À travers les descriptions de meurtres, les tentatives de justification, c’est tout le mode de fonctionnement de l’apartheid qui est mis en lumière. Un régime qui avait fait de la violence la norme, structurant le psychisme d’hommes pour qui l’assassinat avait perdu tout caractère exceptionnel. Et à écouter les regrets émis sans conviction par les « accusés », d’un air détaché qui en dit long sur leur sincérité, on doute que cela ait beaucoup changé pour eux. Comment ne pas penser à leur propos à la notion de banalité du mal utilisée par Annah Arendt lors du procès d’Eichmann à Jérusalem.
Un parallèle qui s’impose également lorsque les criminels se retranchent sous le couvert de l’autorité, expliquant que leurs actes avaient l’approbation, tacite sinon écrite, de leur hiérarchie. En nous montrant l’interrogatoire de l’ancien président De Klerk, qui nie toute culpabilité, Van In met le doigt sur une des principales faiblesses de la Commission : les lampistes ont avoué, mais les principaux responsables – c’est-à-dire le gouvernement, le Parti National et le monde des affaires – s’en tirent à bon compte. Tout comme ont été laissés de côté d’autres aspects de l’apartheid liés aux spoliations de terre, à l’exploitation et aux déportations de population.

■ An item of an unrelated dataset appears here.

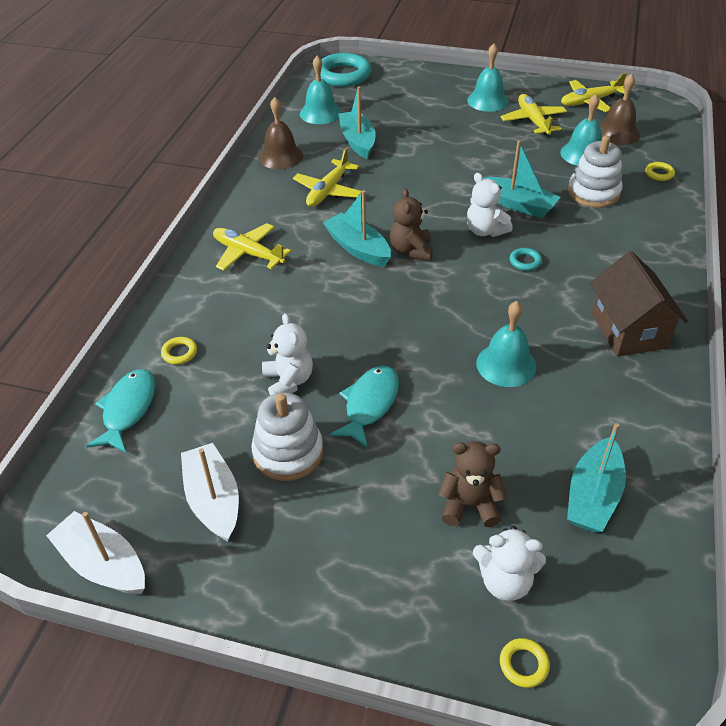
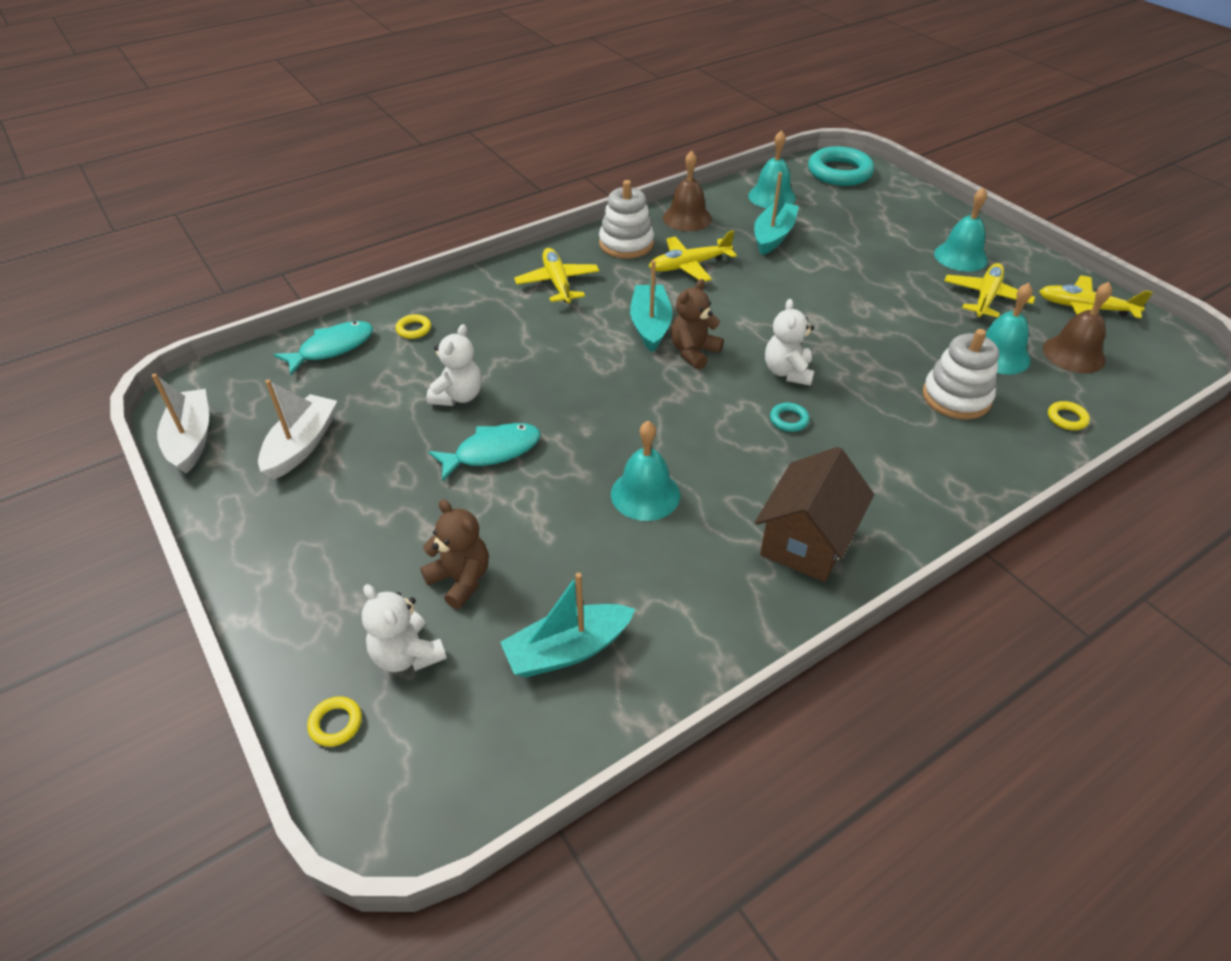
camera: 40 degrees right, 0 degrees up
(288, 452) = (389, 447): white stacking toy -> white stacking toy (626, 244)
(518, 205) = (855, 367): turquoise boat -> none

La Commission permit cependant aussi l’expression des victimes et Van In filme de nombreuses femmes comme si, à l’image des « folles de Mai » argentines, c’étaient elles les dépositaires de toute cette souffrance accumulée en silence.
« Je vais me lever, parler et je guérirai peut-être », dit l’une d’entre elles. En suivant les émissaires de la Commission chargés de recueillir les témoignages, c’est à la découverte d’une société malade que le réalisateur nous entraîne. Mais pour ces femmes, si la libération de cette parole refoulée est un pas dans la recherche de la vérité, celle-ci est insuffisante dès lors qu’elle ne s’accompagne pas de la poursuite et de la condamnation des tortionnaires. Ce qui explique pourquoi de nombreuses familles ont refusé de participer aux audiences, dont celle de l’une des figures majeures de la résistance, Steve Biko. Un déni de justice qui restera comme l’un des principaux pavés sur le chemin de la réconciliation. Tout au moins à court terme.
Reste que dans ce pays en pleine reconstruction, la CRV, en se penchant sur un passé récent et douloureux, aura au moins eu le mérite de fournir le matériau nécessaire à une lecture de l’Histoire qui empêchera toute tentation d’amnésie. On ne peut en dire autant de nombreux autres pays. En rendant compte de cette démarche malgré tout historique, Van In supplée à l’absence d’images qui caractérise ce crime contre l’humanité – la ségrégation raciale ayant été reconnue comme telle – et son film, au fil de sa réalisation, devient lui-même une archive témoignant de cette tragédie.